La Muerte Anónima, por darle una identidad, semeja a las vagabundas de pelos largos y sucios, harapos multicolores, voz alcohólica, biografía destrozada, que arrastran las penas a los cuatro puntos cardinales y espantan el discurso triunfalista de la esperanza.
Nuestra Muerte es un rabioso perro callejero y muerde recio. Ataca y desmadra. Es una matadora segura, diestra y perfecta; autosuficiente.
En consecuencia, las cruces que decreta son apresuradas. No cumplen los nueves días y se levantan. Contenido, menos forma. Jamás alentarán los grabados en piedra: “volaste al cielo presuroso, dejando a tus amigos desconsolados” o “voló rápido al cielo, llevándose sus galas por no manchar sus alas en el lodo del mísero suelo”. En la velocidad máxima de la globalización y la virtualidad real, el mensaje es el medio.
“Gansito”, “Chafomoa”. “Marioloco”, “Anemias”, “Puchungo”, “Casi”, “Tol”, “Guango”, “Teclas”, “Tochis”, “Pacha”, “Choche”, “Roñas”, “Seco”, los nombres de los ejércitos de la noche, que mueren en la guerra del territorio y la mercancía prohibida, y que se recuerdan en esa cruz inmensa de concreto eterno en la esquina de Carpintería y Mineros, en la colonia Morelos. Son muertos, pero de esos que hacen ruido y de los que nadie desea hablar.

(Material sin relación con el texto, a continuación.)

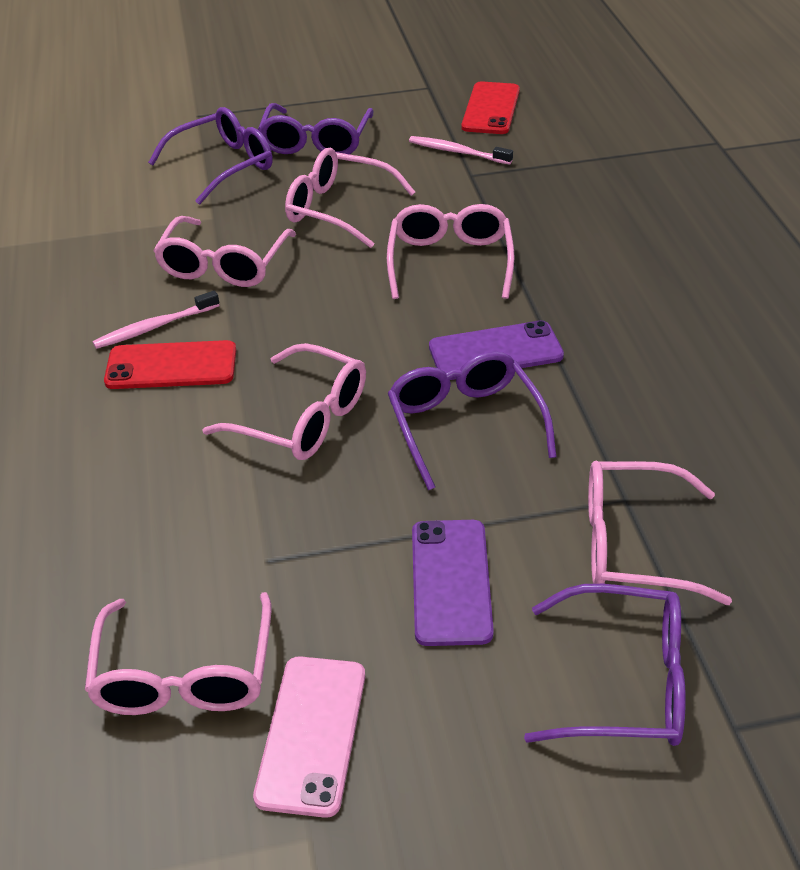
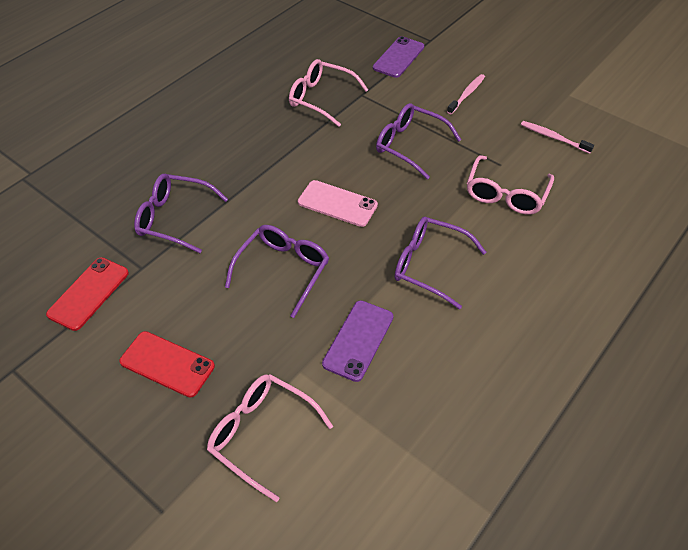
pink glasses: 6 -> 3

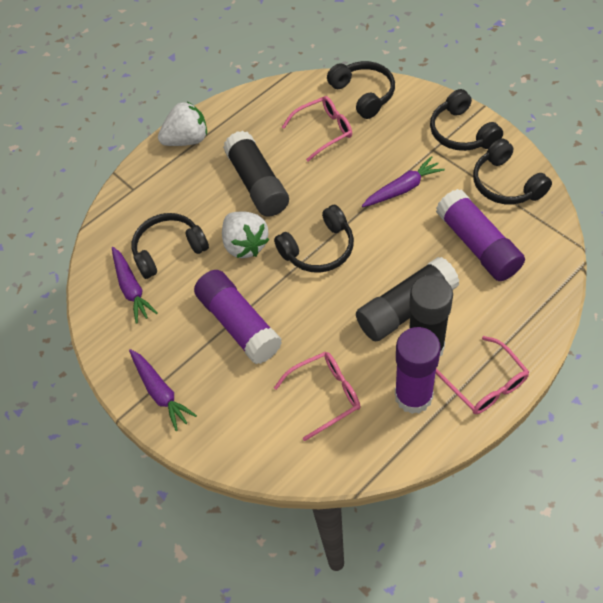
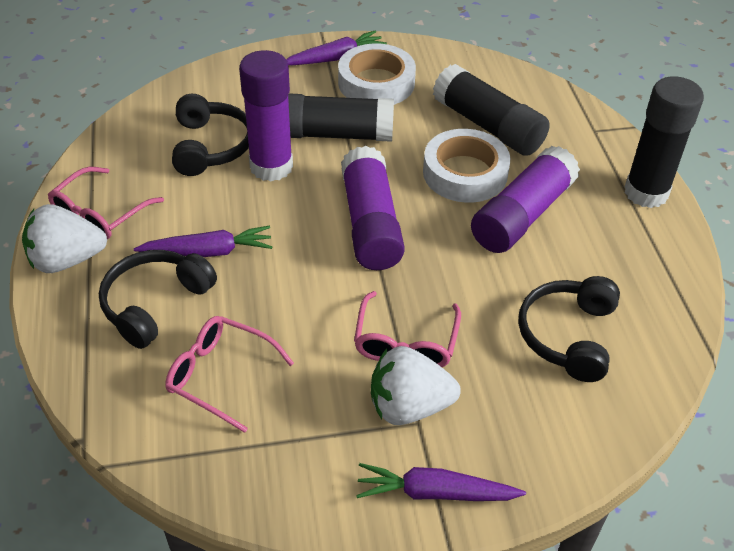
black headphones: 5 -> 3
white tape: 0 -> 2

Y leemos en otros rumbos: Yuri Morales Arteaga 11 de julio de 1976 – 1 de enero de 2003; Omar Sandoval “Gasparín” marzo de 2001; José Gabriel López Rodríguez 20 de febrero de 1975 – 1 de noviembre de l999; Víctor Hugo Carrizosa 3 de marzo de l999 y Carlitos A. Zariñana Fuentes 22 de octubre de l995 – 23 de noviembre de 2003.
Ahondando, tampoco todos los muertos citadinos costean la cruz. Todavía persiste la certeza de que la capital, posterior a los terremotos de l985, fue cimentada con los cuerpos y las mutilaciones de los desaparecidos. Por cada cruz tenemos cinco, diez, cien, mil muertos borrados del padrón de la Historia.
En la servidumbre de la MUERTE (con mayúsculas pesadas) los funerales anónimos apestan a alcohol rebajado y refresco de grosella, a drogas envenenadas, a explosión de vísceras, a sangre y gasolina, a fluidos corporales descompuestos.